0

I have imported a .csv file using df=pandas.read_csv(.....). I calculated the number of rows in this dataframe df using print(len(df)) and it's size had some 30 rows less than the originally imported file. BUT, when I exported df directly after import as .csv (without doing any operation on this dataframe df) using df.to_csv(....), then the exported file had the same number of rows as the originally imported .csv file.

It's very hard for me to debug so as to explain the diffference between the lengths of the dataframe on one hand and both imported and exported .csv file on the other, as there are more than half-a-million rows in the dataset. Can anyone provide some hints as to what can cause such a bizzare behavior?

cph_sto
  • 7,189
  • 12
  • 42
  • 78
  • what version of pandas? – tsionyx Sep 13 '17 at 08:27
  • Well it's `0.19.2` – cph_sto Sep 13 '17 at 08:29
  • @OliverS Could you add the full pandas.read_csv parameters, the shape of the length of the dataframe and the actual length of the csv. – Mohamed Ali JAMAOUI Sep 13 '17 at 08:51
  • @MedAli - a bit in pseudocode with all relevant information `df=pandas.read_csv('file_path',sep='\t',encoding='latin-1',skiprows=1,decimal=',',na_values=[''],dtype=object,names=['Col1','Col2',....'Col43'])` and the shape of this dataframe `df` is `417059,43`. The original `.csv` file had `417085` rows and `43` columns.
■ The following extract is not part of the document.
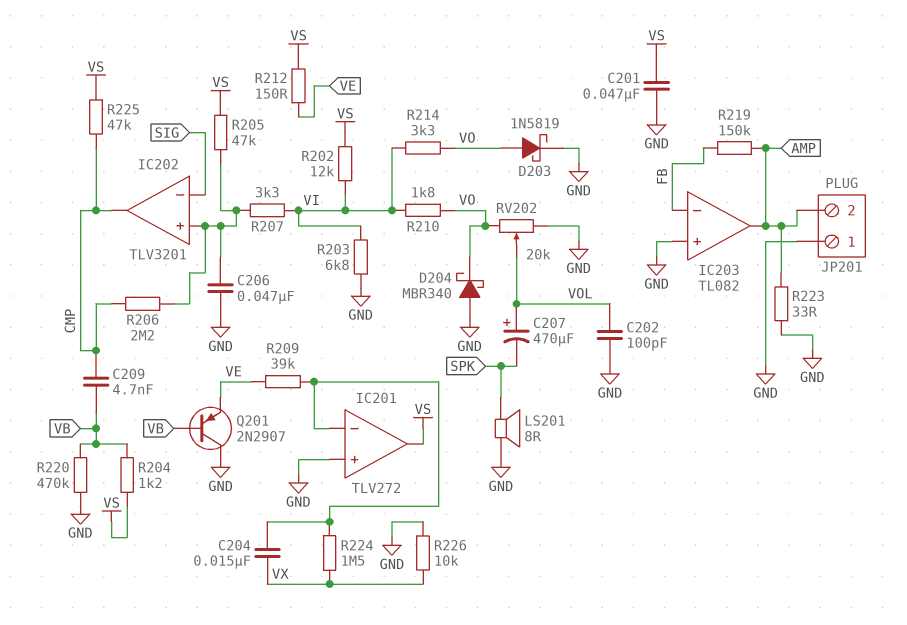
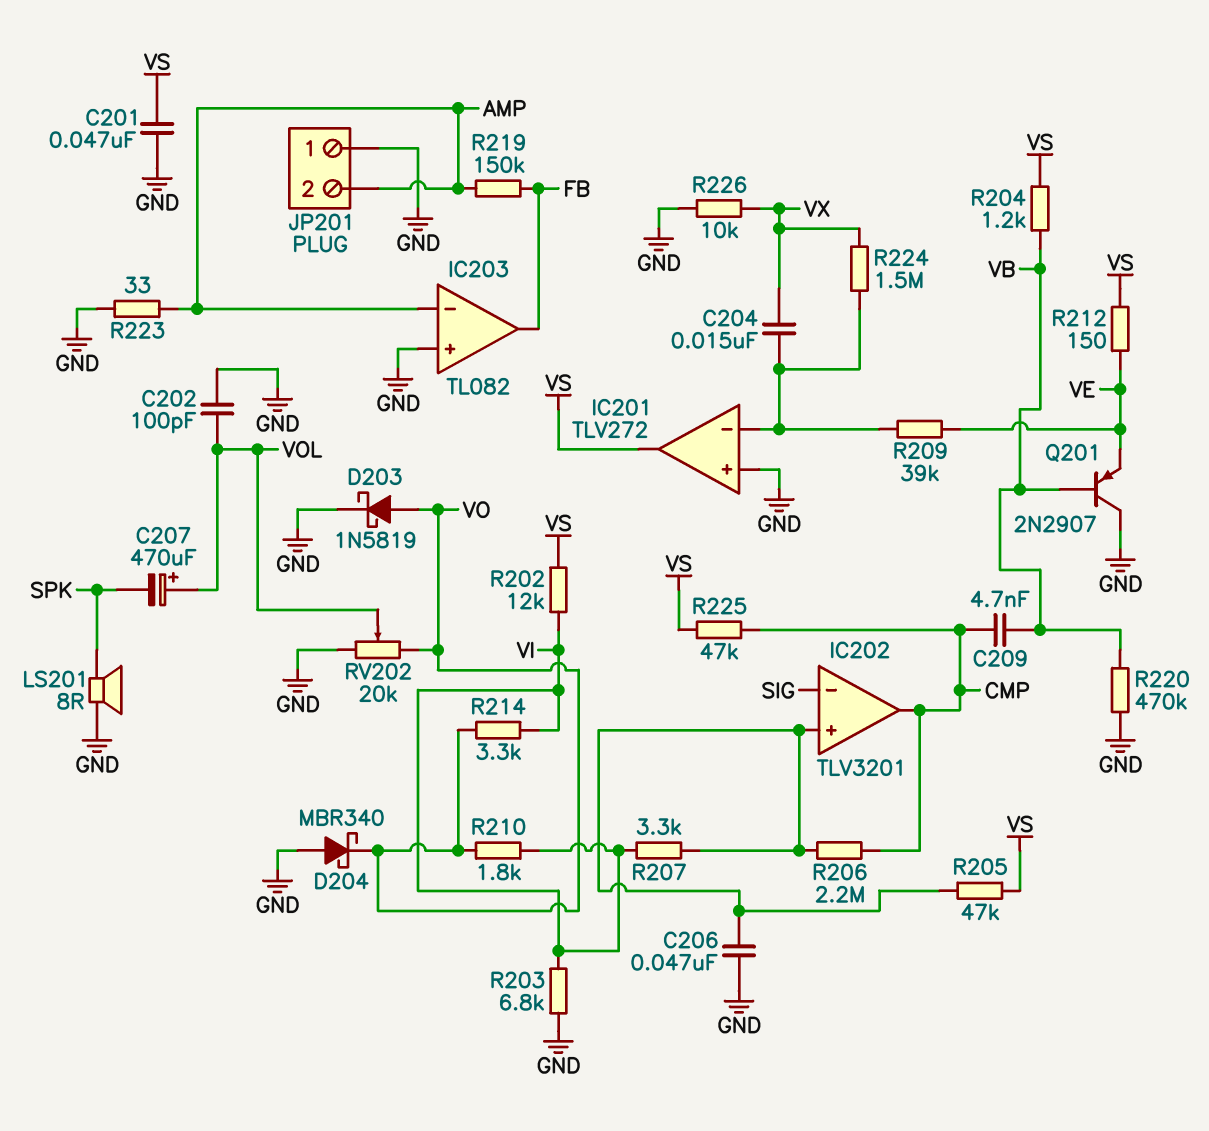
IC203 pin in-: FB -> AMP
IC203 pin out: AMP -> FB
When this dataframe is exported as `.csv` the shape is again `417085` rows and `43` columns. – cph_sto Sep 13 '17 at 09:11
  • @OliverS Ok thanks. Better add the details to the question :) – Mohamed Ali JAMAOUI Sep 13 '17 at 09:14
  • @OliverS can you also try pd.read_csv with encoding='utf-8' and compare the number of rows? – Mohamed Ali JAMAOUI Sep 13 '17 at 09:16
  • @MedAli: Oh the shape of dataframe became `(414106,43)` rows and the exported file `420033` rows and `43` columns. May be encoding is causing problems....?? – cph_sto Sep 13 '17 at 09:21
  • @OliverS It might be that there are some special characters in your file.. Also pandas by default skipps blank lines i.e by default `skip_blank_lines=True`, so try to read with `skip_blank_lines=False`, with the first method and see if the number of rows is the same as the initial csv – Mohamed Ali JAMAOUI Sep 13 '17 at 09:30
  • @OliverS also try to read without specifying encoding and see if the number of rows stays the same as the csv. – Mohamed Ali JAMAOUI Sep 13 '17 at 09:32
  • @MedAli - Well, after removing the encoding, the result was exactly as with `utf-8` :( – cph_sto Sep 13 '17 at 09:42
  • What type of data are you working with? You could have encoding issues, and you may also have extraneous tabs or commas causing problems. Can you update the original post to include a few sample rows? – Lenwood Sep 13 '17 at 09:58
  • @Lenwood Well, that is something I cannot do, given data protection issues at my workspace, else I would have provided a small example dataset. As you also mentioned, I suppose it's either something to do with encoding(my all names are in German with sumptuous Umlauts like ö,ä,ü,ß) and we had some issues with encoding in the past. It could well be an extraneous Tab as well. Somehow I could upload the file successfully in `SAS`, and then I exported this `SAS` file to `.csv`. Now, when I import this new `.csv` file into Pandas/Python, all works perfectly. – cph_sto Sep 13 '17 at 11:09

0 Answers0